Con el alma bordada… #Cuba #A2AñosDeTuSiembra

Por Félix Edmundo Díaz @feddefe*

Hoy volveré sobre algunas fotos y vídeos que reveo de vez en vez, para mantener mi “alma bordada con las frases que nos dijo”, esas que hinchaban nuestros pulmones a punto de explotar, cual esperanza sembrada que, por inmensa, se torna indescriptible; también disfrutaré la frescura y desenfado con los que “protestó” en la sede de Naciones Unidas, cuyo atril permanecía impregnado del nauseabundo olor a azufre expelido por el hij’eputa1 que, en ese momento, residía en la Casa Blanca; o por su “Águila no caza moscas” para acallar a una lacaya en la Asamblea Nacional.

Es cierto que el gigante nos impactó (“en plural” porque soy millones) a todos por su inteligencia, su carisma y su verbo encendido, pero lo que más nos llegó fue su inmensa ternura y cariño para con los desposeídos, para con los hijos de aquella “América hecha trizas” que paso a paso, palabra a palabra, gesto a gesto, supo llevar a la unidad, unidad en la diferencia, pero unidad al fin, esa que ya era tan necesaria desde los días de Bolívar y Martí.

El saludo marcial del respeto a su pueblo, su sonrisa amplia que acompañaba ese gesto suyo de golpear su zurda cerrada dentro de la palma derecha, los susurros, jaranas y sus cantos, toda esa variedad de actos en su conducta que permanentemente hacían crecer al más terrenal de los hombres, son las imágenes que cruzan nuestras mentes al solo escuchar su nombre.

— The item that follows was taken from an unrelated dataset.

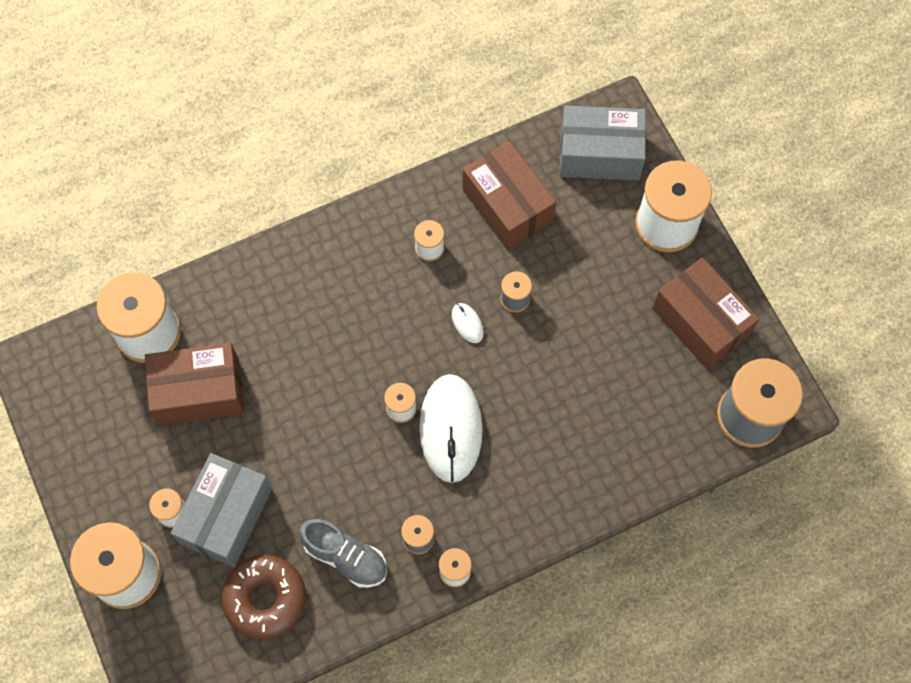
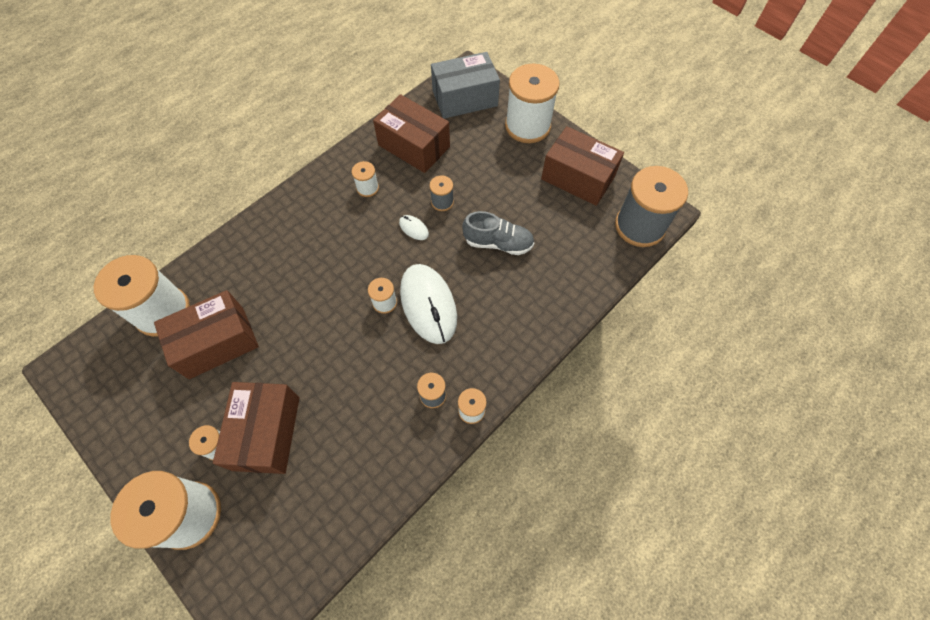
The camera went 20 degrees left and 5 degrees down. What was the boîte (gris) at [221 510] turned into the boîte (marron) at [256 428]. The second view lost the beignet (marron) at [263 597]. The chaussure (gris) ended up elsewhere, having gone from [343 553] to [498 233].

El inolvidable encuentro de pelota entre los veteranos de Venezuela y los “veteranos” de Cuba, las carcajadas de Fidel (sinceramente nunca lo vimos más alegre), el ceño fruncido del amigo por la duda y el inevitable desenlace del partido, la alegría sincera al descubrirse burlado, la complicidad y comprensión mutuas entre los dos, sus risas, sus secretos, el amor recíproco de padre a hijo fueron sentimientos que transpiraban y se pegaban a nuestras pieles y mentes cual los grabados que han resistido el paso de miles de años y así debemos grabarlos en los corazones de nuestros hijos y nietos. Regalémosles a nuestros hijos y nietos las historias que vivimos un día, para que a, a través de nuestros recuerdos, disfruten y aprendan a admirar a nuestros padres, a los padres de América, aun cuando estos nunca hayan deseado que así se les reconozca.

En estos dos años “detuvimos el adiós”, pero nos fue imposible hacer lo mismo con las lágrimas, al final lo que cuenta no son cuantas se derraman, sino porqué se llora. Si lloramos de rabia cuando se comete una injusticia y nos alzamos para defender al pueblo, entonces el amigo no se ha ido, si nos enfrentamos a los traidores y vendepatrias, entonces el amigo no se ha ido, si trabajamos por la construcción de un futuro de dignidad para todos los hombres y mujeres de nuestra América, entonces el amigo no se ha ido, si sabemos defender con nuestros actos el presente que nos legó, si estamos dispuestos a dejar la vida en ello, entonces el amigo no se ha ido, y si nos sucediera en esta batalla por los pueblos lo peor, entonces y solo entonces, caminaríamos junto al Gigante e iríamos un momentico a la misa.

*Editor del blog La Mala Palabra

1 No uso el término “borracho” que, en la mayoría de las personas, es un estado pasajero, porque no definiría bien a Bush.